- 1 red bell pepper
- 1 poblano pepper
- 1 jalapeno pepper
- 1 serrano pepper
- 1 ear corn, shucked
- 1 tablespoon canola oil
- 1 yellow onion, diced, about 1 cup
- 1/2 yellow bell pepper, seeded, ribs removed and diced
- 1 chayote squash, peeled, seed removed and diced
- 1 teaspoon salt
- 1 teaspoon freshly cracked black pepper
- 1/2 teaspoon cayenne pepper
- 6 cloves garlic, minced
- 2 cups basmati rice
- 5 cups chicken stock
- 1/4 cup roughly chopped Spanish olives
- 1/2 cup canned black beans, rinsed and drained
- 1/2 cup diced tomatoes
- 1/3 cup freshly chopped cilantro leaves
Heat the grill or broiler to high.
Arrange the red bell, poblano, jalapeno, serrano and corn on the grill or under the broiler. Char, turning frequently, until the peppers have blistered and corn is starting to brown slightly. The smaller peppers will finish first, as they do, transfer to a small paper bag and close. Let the peppers sweat and cool, then remove the seeds and skin and dice. Cut the corn kernels from cob. Add the peppers and corn to a small bowl and stir to combine. Set aside.

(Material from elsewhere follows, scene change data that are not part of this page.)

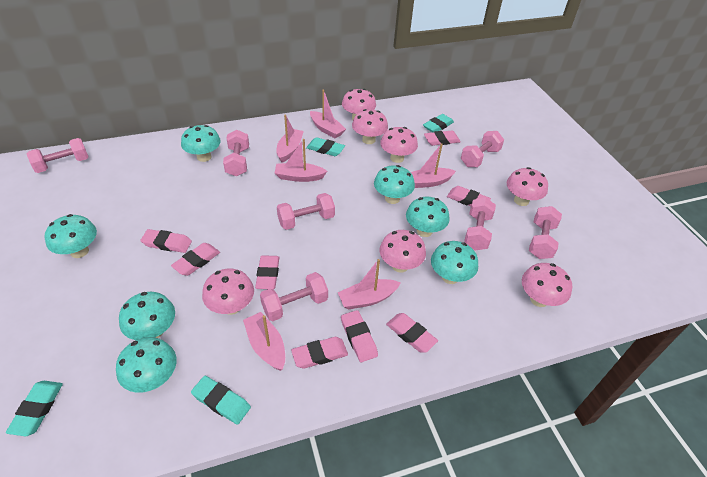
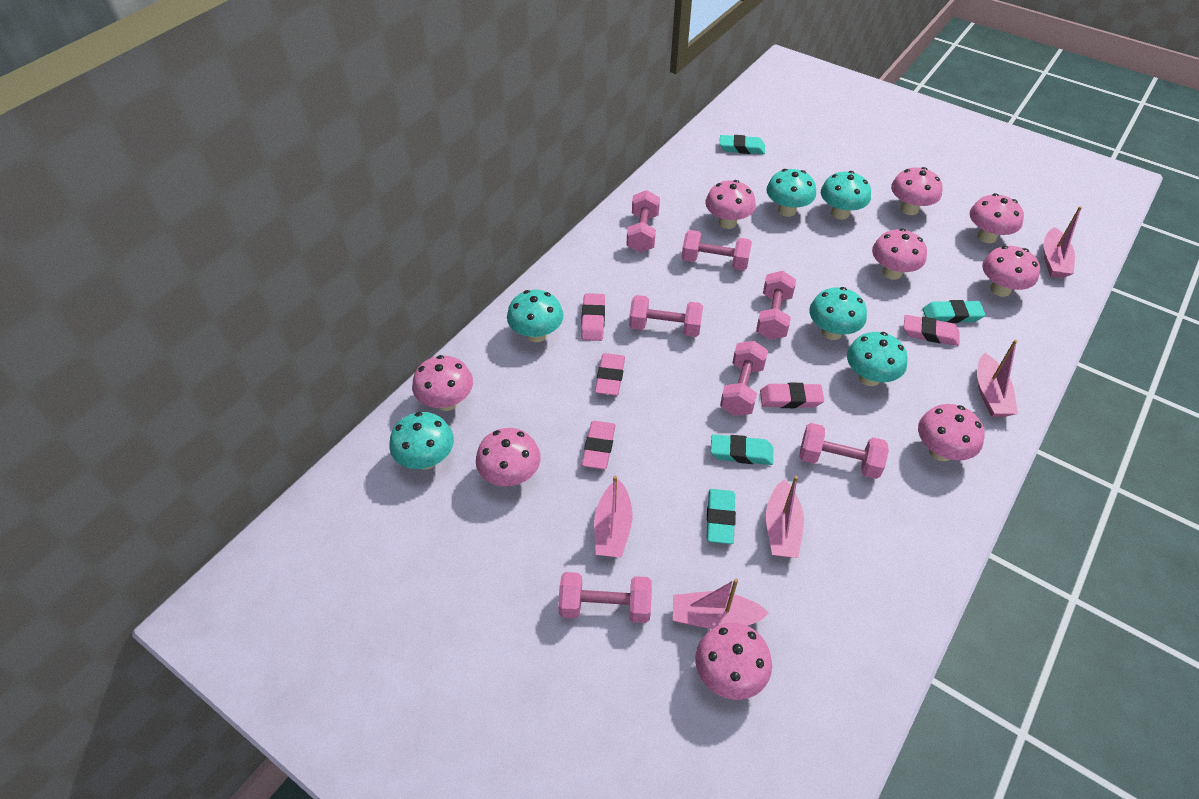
pink boat: 6 -> 5
pink eraser: 8 -> 5
pink mushroom: 7 -> 9
turquoise mushroom: 7 -> 6

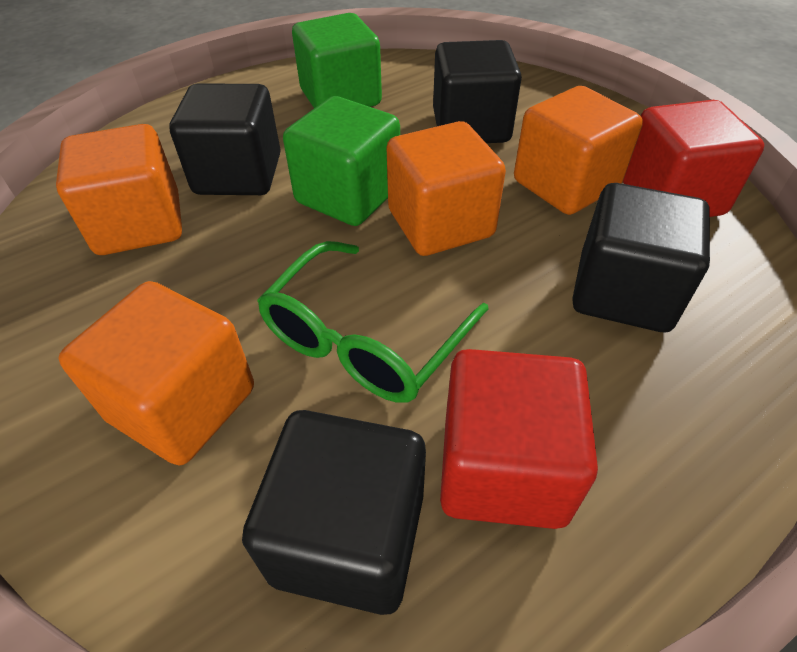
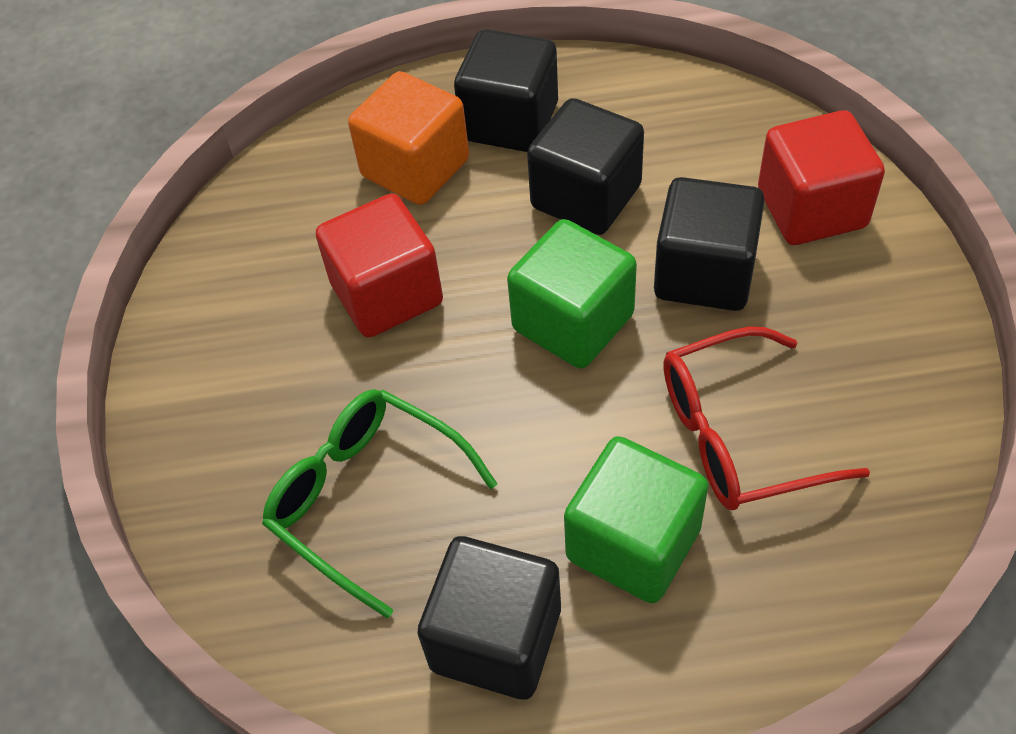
orange cube: 4 -> 1
red glasses: 0 -> 1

In a large Dutch oven, heat the oil over medium-high heat. Add the onion, yellow bell pepper and chayote. Saute until just starting to caramelize. Season with salt, pepper and cayenne. Stir in the garlic and rice and saute for 3 to 4 minutes. Add the chicken stock, cover and cook for 10 minutes. Stir in prepared peppers and corn, the olives, black beans and tomatoes. Cook until the rice is tender, about 6 to 8 minutes.
Turn off the heat, add the cilantro and adjust seasonings, if necessary. Transfer to a serving bowl and serve immediately.